As a botanist I've pondered for years about chloroplasts, the photosynthetic bacteria that live in leaf cells and partner with plants. Chloroplasts, not plants, perform photosynthesis. Chloroplasts share the products of photosynthesis with the plant they dwell in, whose leaves are a kind of solar panel that house the chloroplasts. The plant leaf provides shelter, water, and proper exposure to light, but it’s the chloroplasts, actual separate organisms with their own DNA, that do the productive work of photosynthesis. We know what happens to leaves in the fall. But what happens to the millions of chloroplasts that live in each leaf? Do they die? Do their protein- and mineral-rich bodies (expensive to make and maintain) break apart into their component parts? Are they absorbed and stored somewhere, inactive, in the plant? And what happens in spring? How are chloroplasts recruited to take their place in the growing leaves? Are they somehow taken out of storage? Where do they come from? Are they put back together to function as photosynthetic entities? I've discussed these questions widely with my colleagues and even made inquiries to photosynthesis specialists. No one, especially me, has been able to come up with an answer. That is, until I brought the questions up one night to my BAC students.

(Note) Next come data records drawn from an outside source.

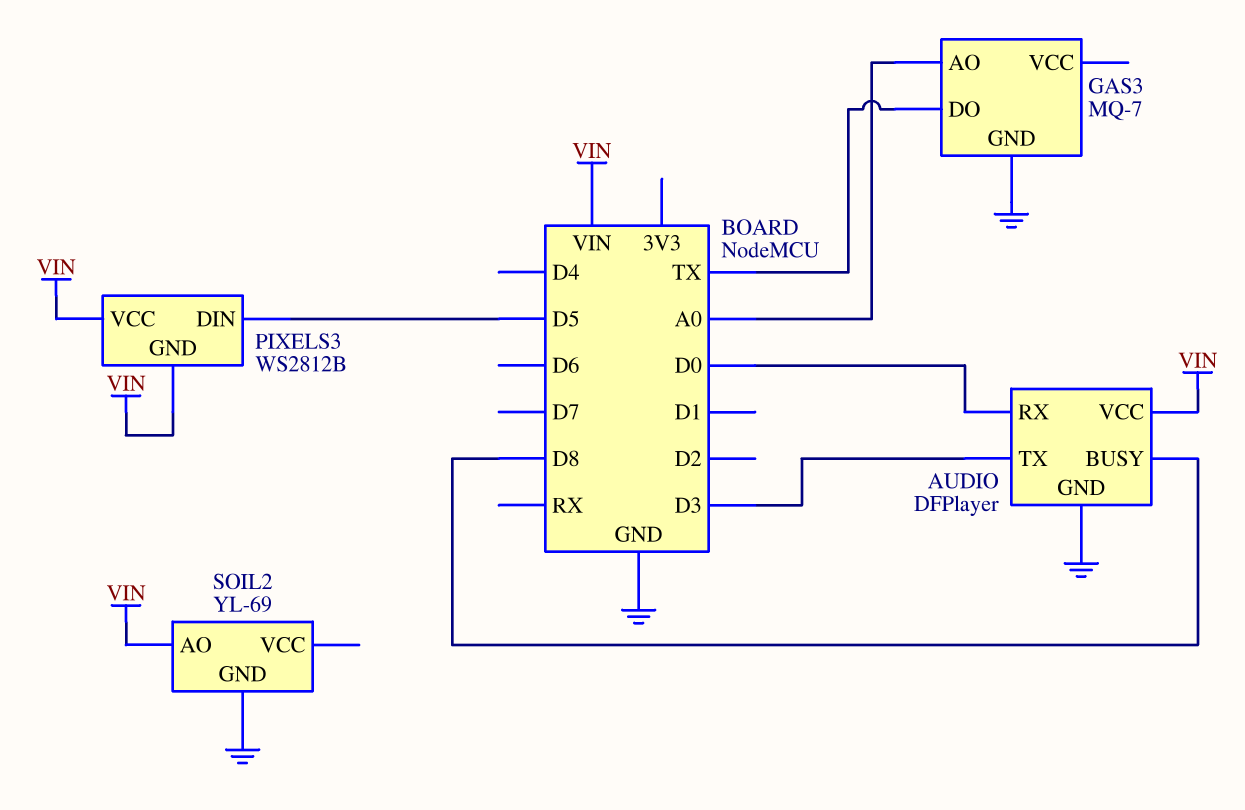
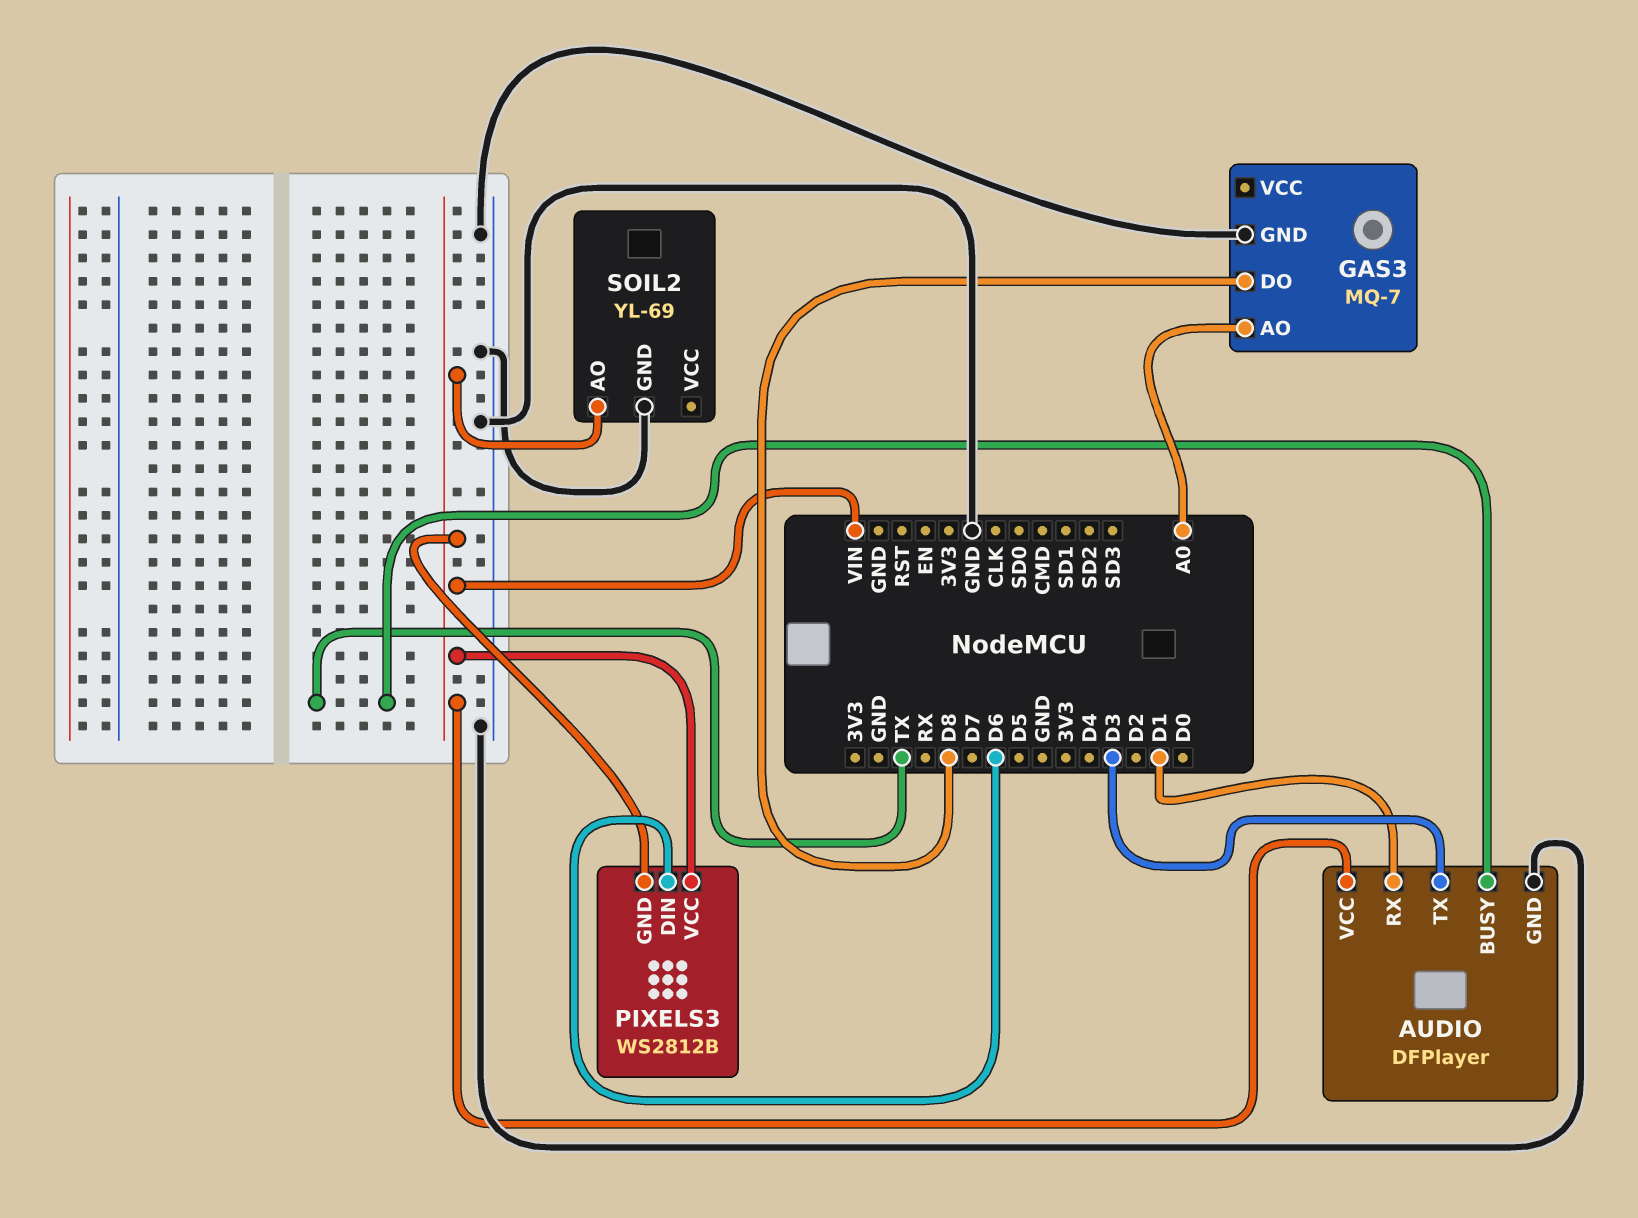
AUDIO pin BUSY: D8 -> TX
AUDIO pin RX: D0 -> D1
GAS3 pin DO: TX -> D8
PIXELS3 pin DIN: D5 -> D6

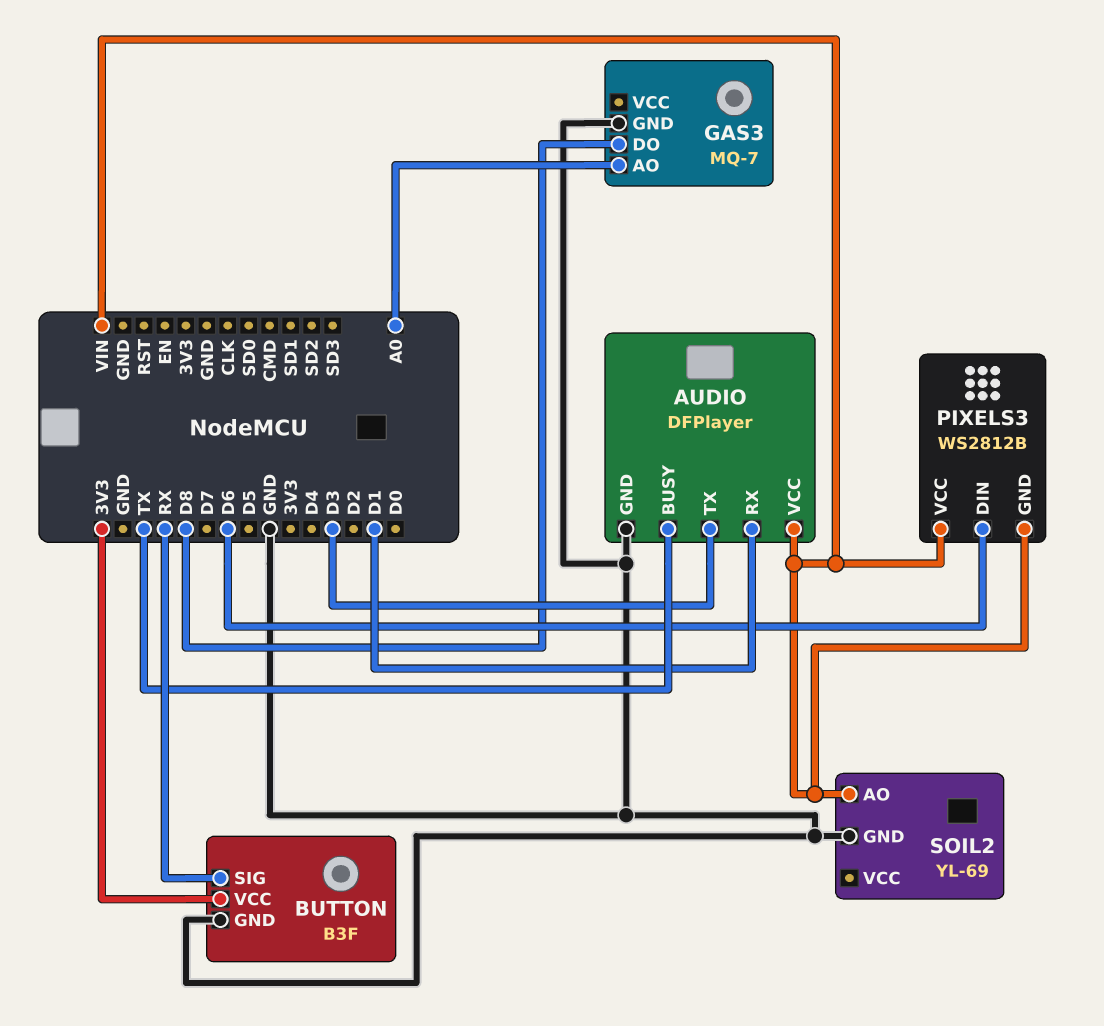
BUTTON: none -> B3F
BUTTON pin GND: none -> GND
BUTTON pin SIG: none -> RX
BUTTON pin VCC: none -> 3V3

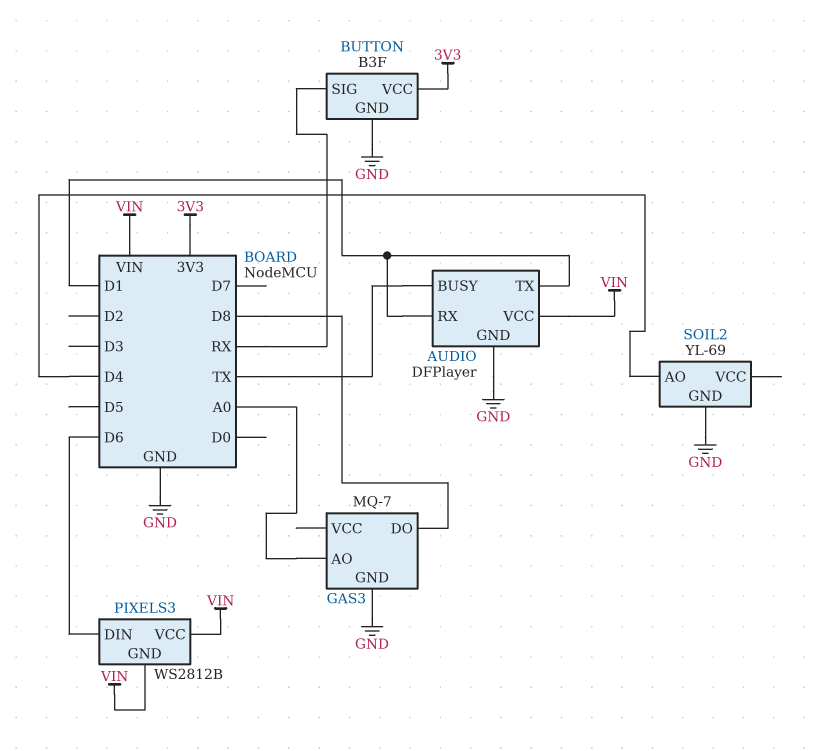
AUDIO pin TX: D3 -> D1
SOIL2 pin AO: VIN -> D4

It was the end of the semester, a warm night in May. It was time to go home. Time to call it a day. Instead, I insisted, unwisely I realized at the time, to continue class for a few more minutes. I asked the question, “What happens to chloroplasts in the fall?” And there was silence. Was it a trick question? Something I’d gone over in a flash, never coming back to? Was it something that would show up on the final? My students thought for a moment, quiet, which they always are. I perceived that their problem-solving apparatus had gone into gear and I didn’t break the silence, even after a long minute or two. Finally a student in the B-Arch program raised his hand and suggested, "Didn't you show us twigs last winter that were green under the bark?--I think you said that means they're doing photosynthesis....and if they're photosynthesizing doesn't that mean there are chloroplasts under the bark and in buds all winter?"

In a few simple sentences this student answered a questions that had bugged me for years. Practical, to the point, yet somehow inspired to think way outside of his design box. How he came up with the answer I don't know. How did he put his finger on the answer so effectively? So elegantly? Lecture notes? Field experience? Whatever, he cut through the complexities that had somehow hampered me from answering it the question. His answer made a statement pertinent to design—something we had been discussing all semester: Plants are structurally simple organisms that function in complex ways.

What magic motivates my students to think about plants as models for design? How is it that they use a science course as inspiration for their practice? How do they bridge the gap between academics and work, science and design, and how do they do it in a classroom when most of the world is relaxing with a glass of something red?

In these pages I’ll explore botany for designers much as I do in class. With illustrations, questions, comparisons. To get the most out of my class I ask my students to observe, document, and analyze nature. If these pages inspire you to do the same, I will have achieved my goal.